Le Président de la République et le Ministre des Affaires étrangères vous ont affirmé, il y a quelques mois, leur pleine mobilisation sur ce dossier. Avez-vous noté des avancées depuis?
Nous avons eu en 2013 de nombreux rendez-vous, tant avec les ministères concernés (Outre-mer, Secrétaire Général à la Mer et Affaires étrangères), qu’avec le Président lui-même. En janvier 2014, nous avons fait un nouveau point d’étape. Le dossier est en cours de finalisation, et sera déposé, conformément à l’engagement du Président Hollande, courant avril. Cet engagement a été réaffirmé lors d’une rencontre avec les parlementaires en juillet dernier.
Quelles sont les marges de manœuvre de l’Etat français sur cette question selon vous?
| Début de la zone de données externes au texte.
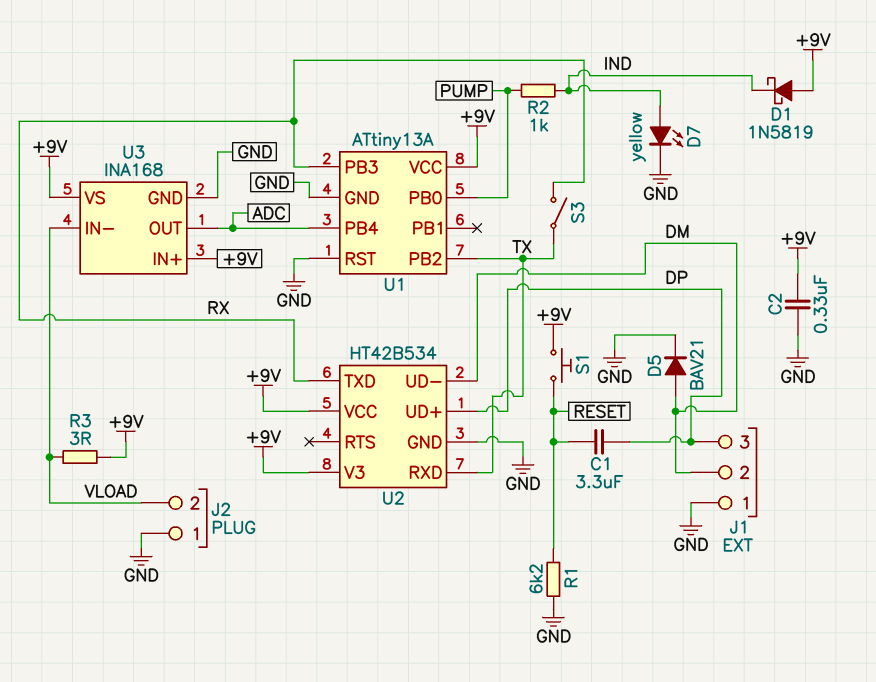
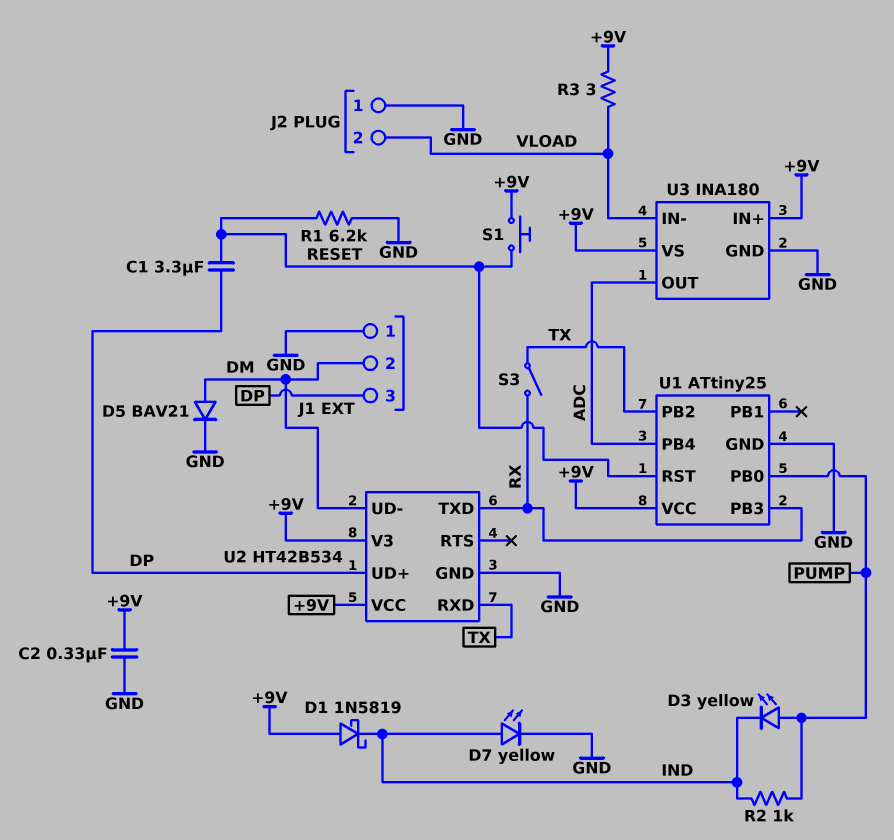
D3: none -> LED yellow (A PUMP, K IND)
U1: ATtiny13A -> ATtiny25
U1 pin RST: GND -> RESET
U3: INA168 -> INA180

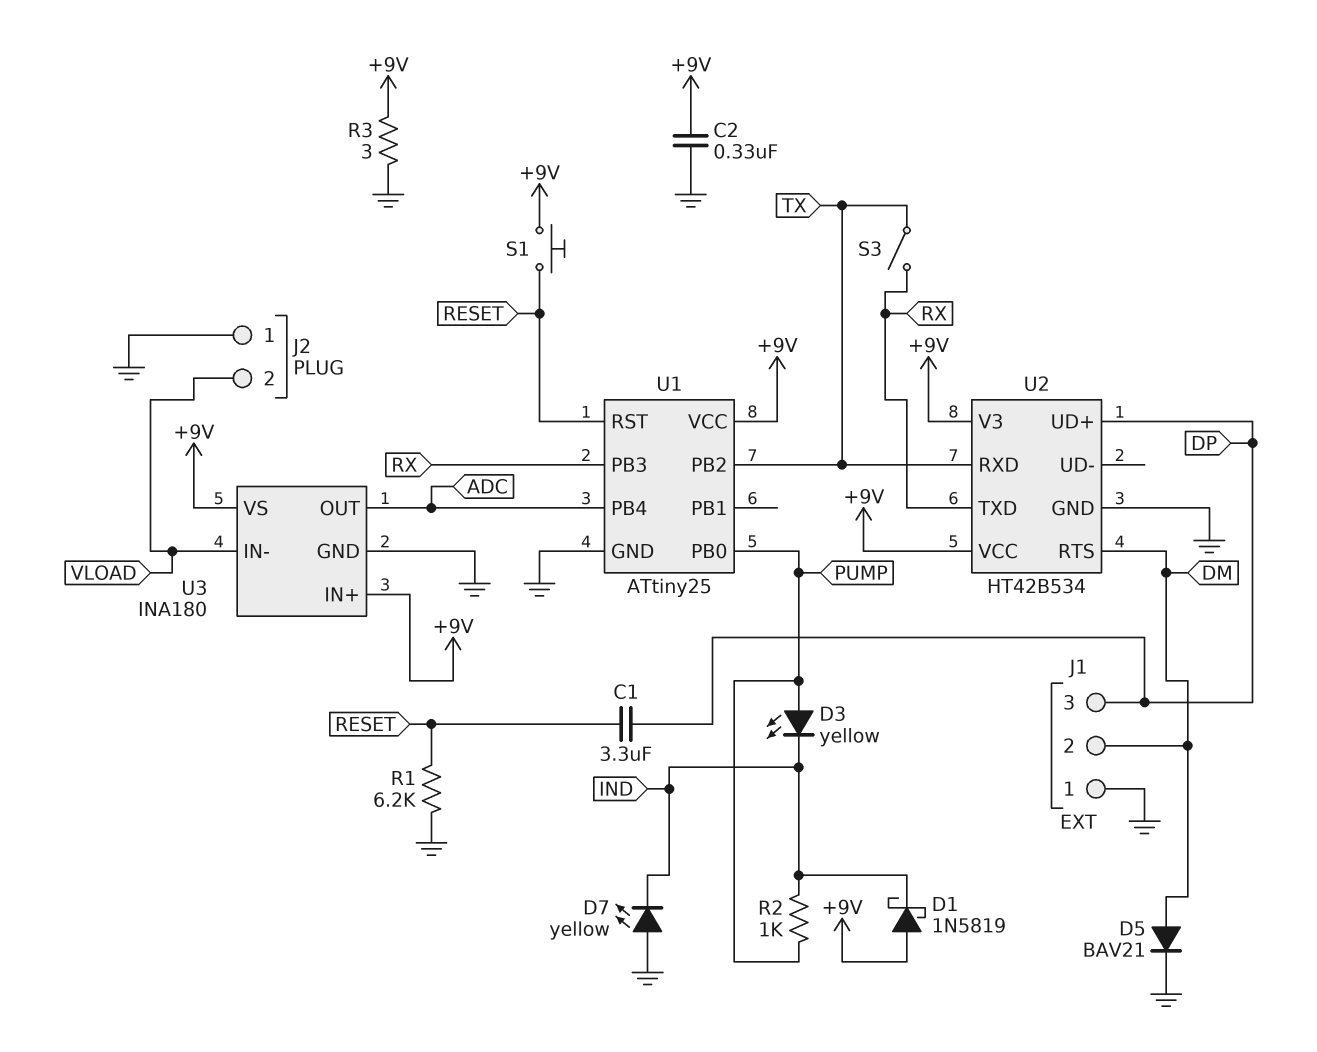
D7: LED yellow (A IND, K GND) -> LED yellow (A GND, K IND)
R3: 3 (+9V, VLOAD) -> 3 (+9V, GND)
U2 pin RTS: none -> DM
U2 pin UD-: DM -> none

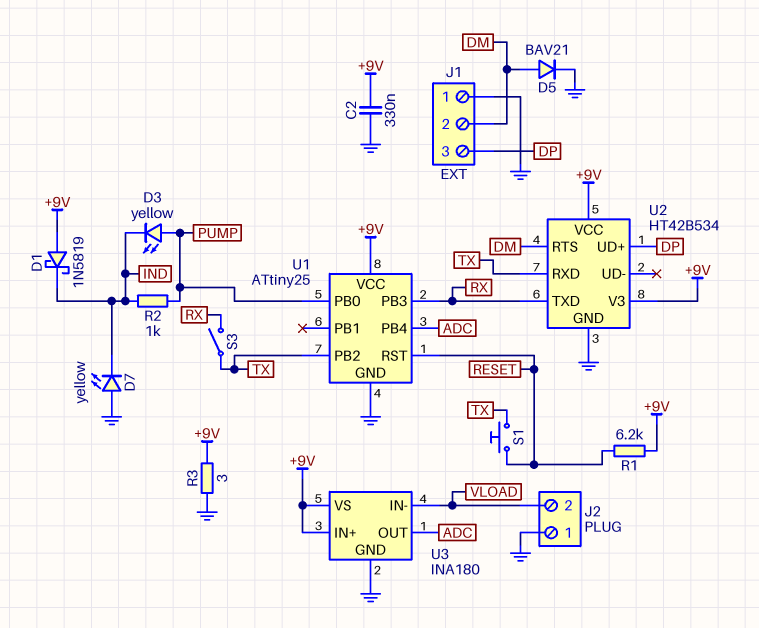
C1: 3.3uF (DP, RESET) -> none
R1: 6.2k (GND, RESET) -> 6.2k (+9V, RESET)
S1: button (+9V, RESET) -> button (RESET, TX)

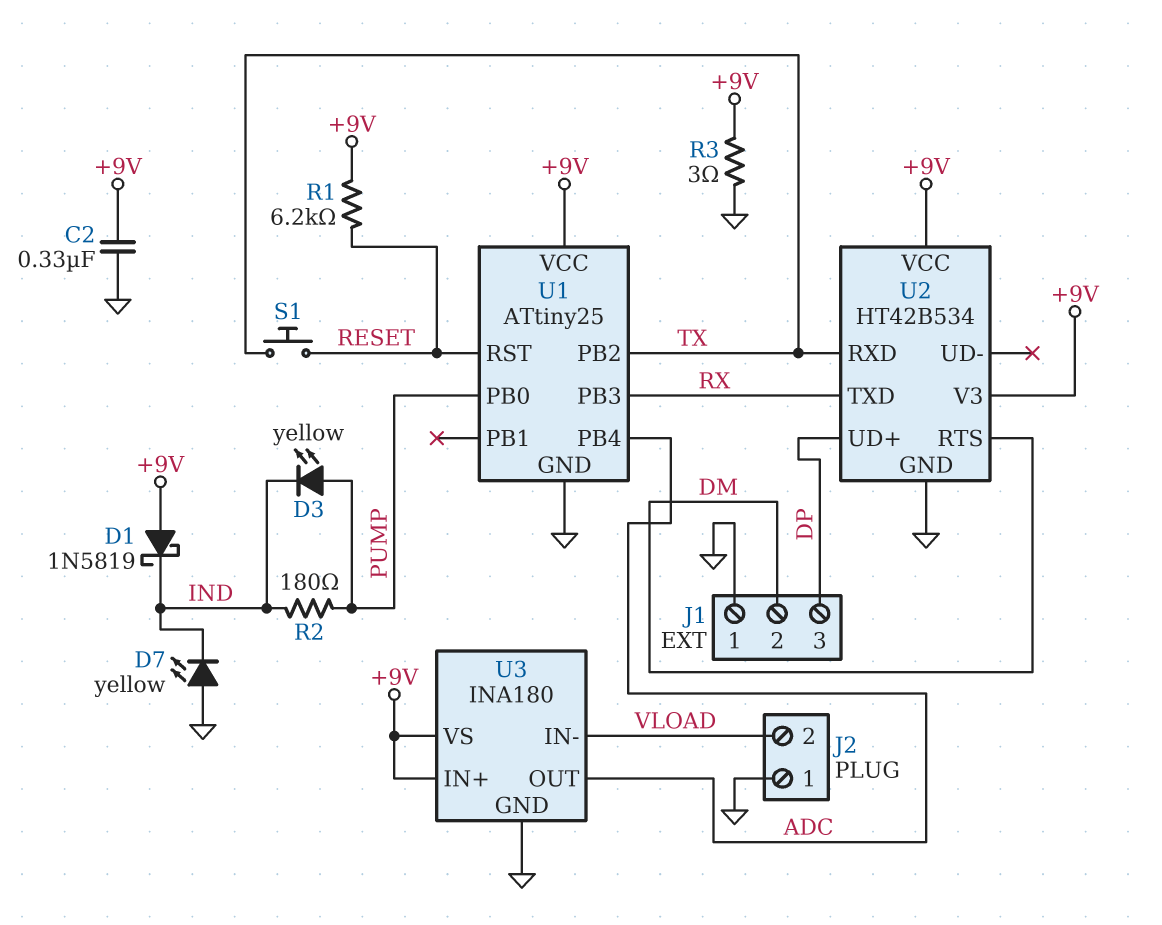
D5: diode BAV21 (A DM, K GND) -> none
R2: 1k (IND, PUMP) -> 180 (IND, PUMP)
S3: switch (RX, TX) -> none

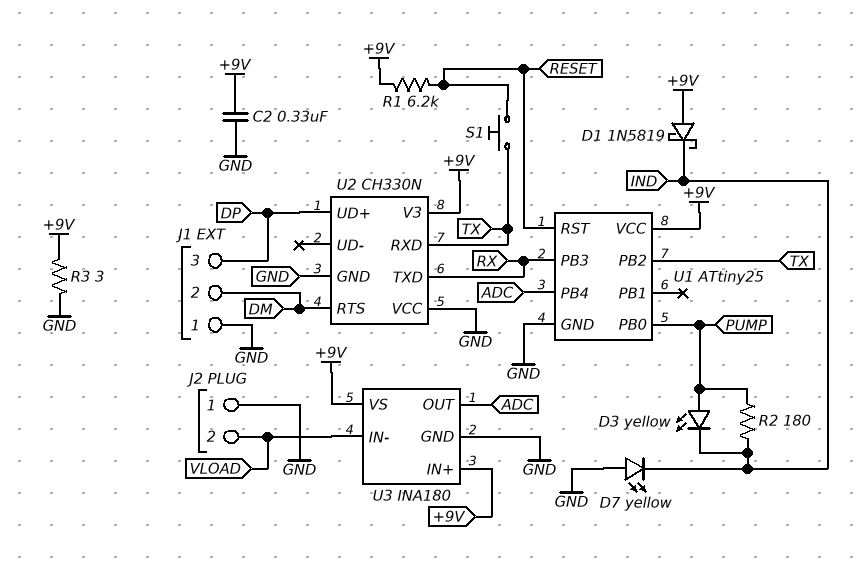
U2: HT42B534 -> CH330N
U2 pin VCC: +9V -> GND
Comme je vous l’expliquais plus tôt, la demande de la France bloque toute future demande canadienne. Les marges de manœuvre sont donc intéressantes. La France ne devra rien lâcher.
Un récent rapport au Conseil économique, social et environnemental pointe les retards du programme scientifique Extraplac visant à étayer auprès de l’ONU les demandes françaises d’extension de son plateau continental. Partagez-vous cette inquiétude?
Les dossiers prennent du temps, parfois un peu plus que prévu, pour autant, je ne pense pas qu’il y ait de raisons de s’inquiéter.
Il me faut rappeler ici que des dossiers de demande d’extension ont été déposés pour plusieurs outremers, et ceux de la Guyane, des Antilles françaises, des Îles Kerguelen et du Sud-Ouest de la Nouvelle-Calédonie ont d’ores et déjà été validés pour une extension globale de 584708 km².
D’autre part, des négociations sont déjà entamées –et en bonne voie –suite aux recommandations de la Commission des limites du plateau continental sur les dossiers de la Martinique, de la Guadeloupe et de la Guyane.
Après le dépôt du dossier de Saint-Pierre-et-Miquelon, un dossier sera également déposé pour la Polynésie française, courant 2015.
Les autorités françaises prennent-elles selon vous assez en compte l’importance stratégique pour le pays du milieu maritime?
Les choses évoluent dans le bon sens mais tous les esprits ne sont pas encore complètement ouverts sur l’extraordinaire potentiel qui découle de la deuxième place de la France. Les français restent le dos tourné à la mer encore trop souvent.
Les consciences s’éveillent néanmoins et de plus en plus de voix s’élèvent afin que la puissance maritime de la France soit mieux prise en compte et ses atouts mis en valeur.